You should be using the specification itself. Doesn't it have this
information?

Instead of the specification, I was able to implement a decoder using
a book which repeated all the necessary details:
http://www.amazon.com/exec/obidos/tg/detail/-/0471950726
This might be easier to order than CCITT or ISO standards.

----------------------------------------
Aandi Inston  quite@dial.pipex.com http://www.quite.com
Please support usenet! Post replies and follow-ups, don't e-mail them.

0
Reply quite 11/10/2004 5:19:14 PM


Richard Finn schrieb:
> I have a PDF which contains 1000 pages but I believe they were all scanned
> pages which have been stored in the PDF as compressed graphics with a
> /CCITTFaxDecode command. I would like to write some software to decode them
> but I need some information on the CCITT T.6 specification to do it.
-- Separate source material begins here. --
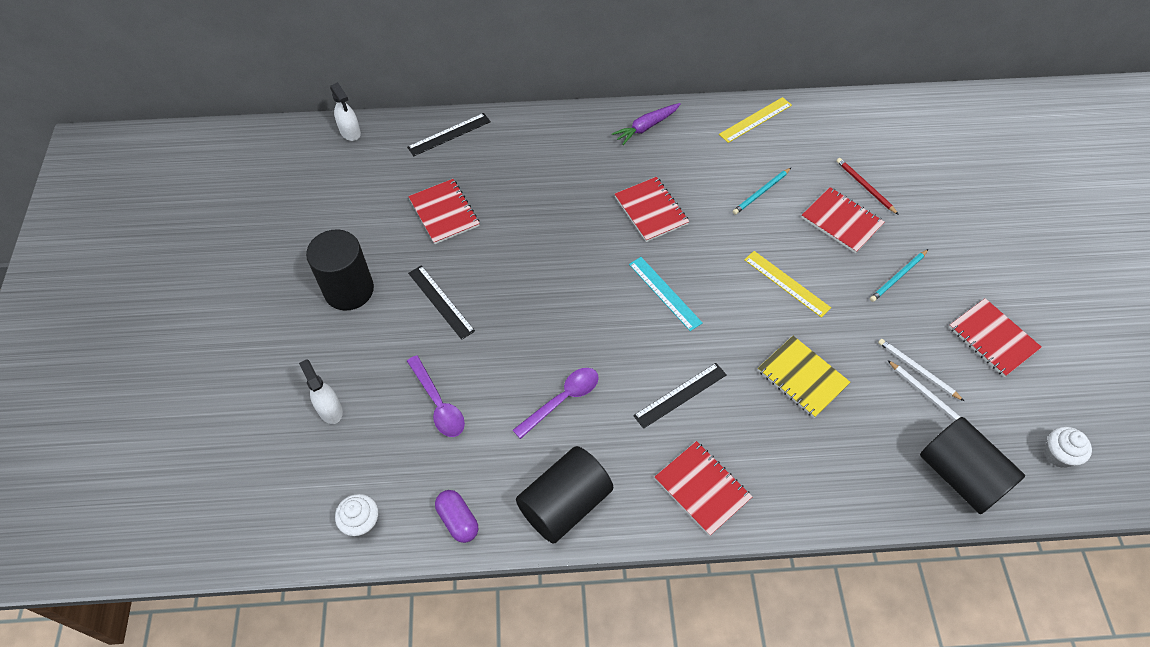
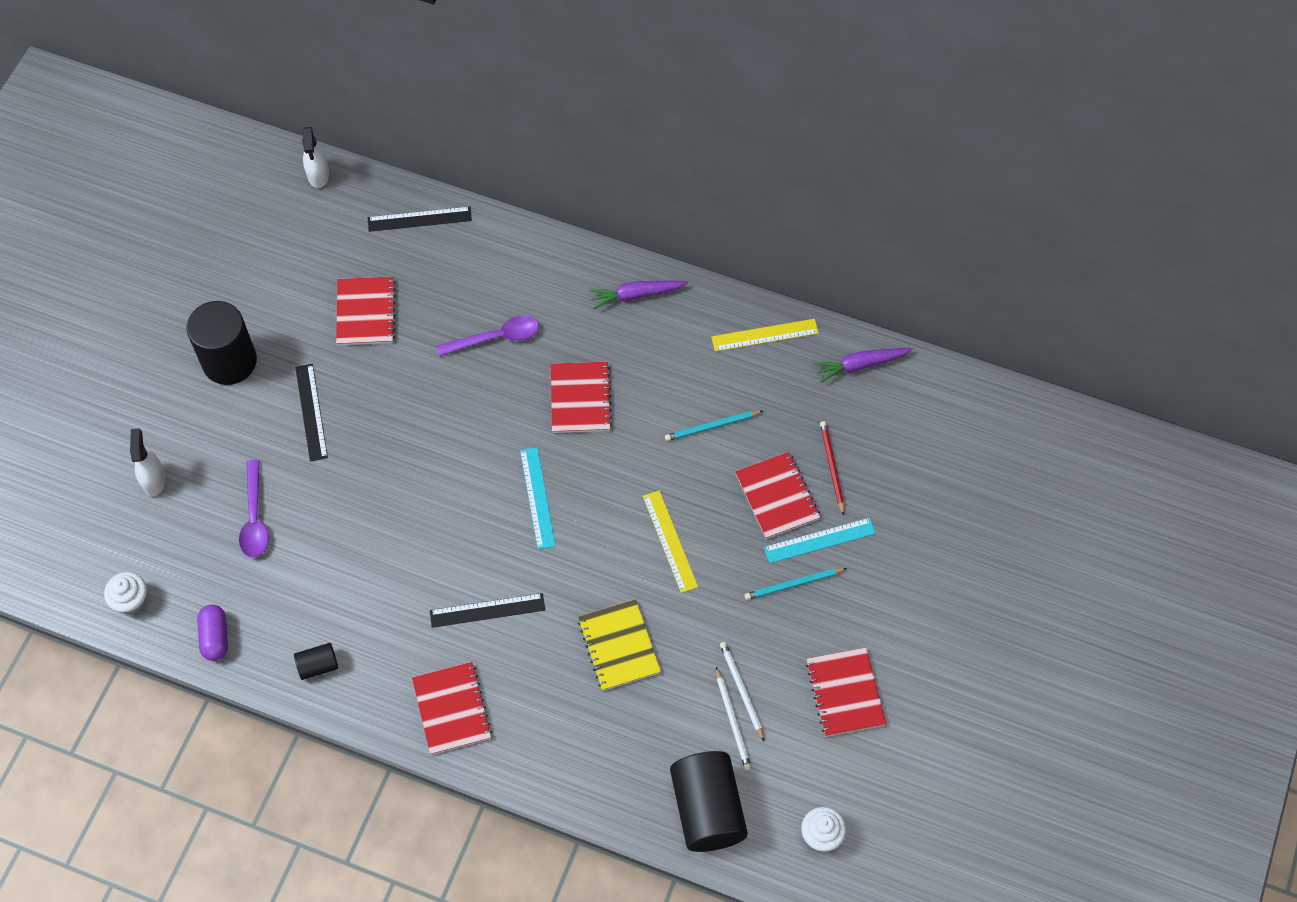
camera: 25 degrees right, 5 degrees up
(562, 400) = (371, 565): purple spoon -> purple spoon (496, 338)
(565, 504) = (318, 666): black cylinder -> black cylinder, size x0.47
(835, 114) = (860, 365): none -> purple carrot
(893, 238) = (819, 540): none -> turquoise ruler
There are already lots of open source software that do this job. Just a 
few pointers:

* libtiff (C)
* xpdf (C++, file Stream.cc)
* ghostscript (C)
* iText (Java)

For links:
https://rnvs.informatik.tu-chemnitz.de/twiki/bin/view/Main/FreePdfUtilitiesAndLibraries#Free_PDF_libraries_for_developer

> Specifically :-
> 
> a)    I have the codes for V(0), VL(1), VR(1) and Pass but what are the
> codes for VL(2), VL(3), VR(2) and VR(3).
> b)    What other codes do I need to know about?
> c)    Do repetitive 1 bits indicate a series of blan scan lines?
> 
> I have searched many sites on the Internet but they are sparse on detail.
> 
> Can anyone help please?

There are a few hints and statements about CCITT compression in the TIFF 
6 spec:
http://partners.adobe.com/asn/developer/pdfs/tn/TIFF6.pdf

The full spec had once been available to the public at:
ftp://sunsite.doc.ic.ac.uk/computing/ccitt/ccitt-standards/1988/7_3_01.ps.gz
ftp://sunsite.doc.ic.ac.uk/computing/ccitt/ccitt-standards/1988/7_3_02.ps.gz

Maybe you can use the filenames and ask in some Ghostscript or TIFF 
developer list. They may still find it on their harddisk, somewhere.

Ralf

-- 
Ralf Koenig
Wissenschaftlicher Mitarbeiter an der
Professur Rechnernetze und verteilte Systeme
TU Chemnitz, Zi. 1/B320, Tel. 0371-531-1532

0
Reply Ralf 11/10/2004 7:05:17 PM

Richard Finn schrieb:
> I have a PDF which contains 1000 pages but I believe they were all scanned
> pages which have been stored in the PDF as compressed graphics with a
> /CCITTFaxDecode command. I would like to write some software to decode them
> but I need some information on the CCITT T.6 specification to do it.
> 
> Specifically :-
> 
> a)    I have the codes for V(0), VL(1), VR(1) and Pass but what are the
> codes for VL(2), VL(3), VR(2) and VR(3).
> b)    What other codes do I need to know about?
> c)    Do repetitive 1 bits indicate a series of blan scan lines?
> 
> I have searched many sites on the Internet but they are sparse on detail.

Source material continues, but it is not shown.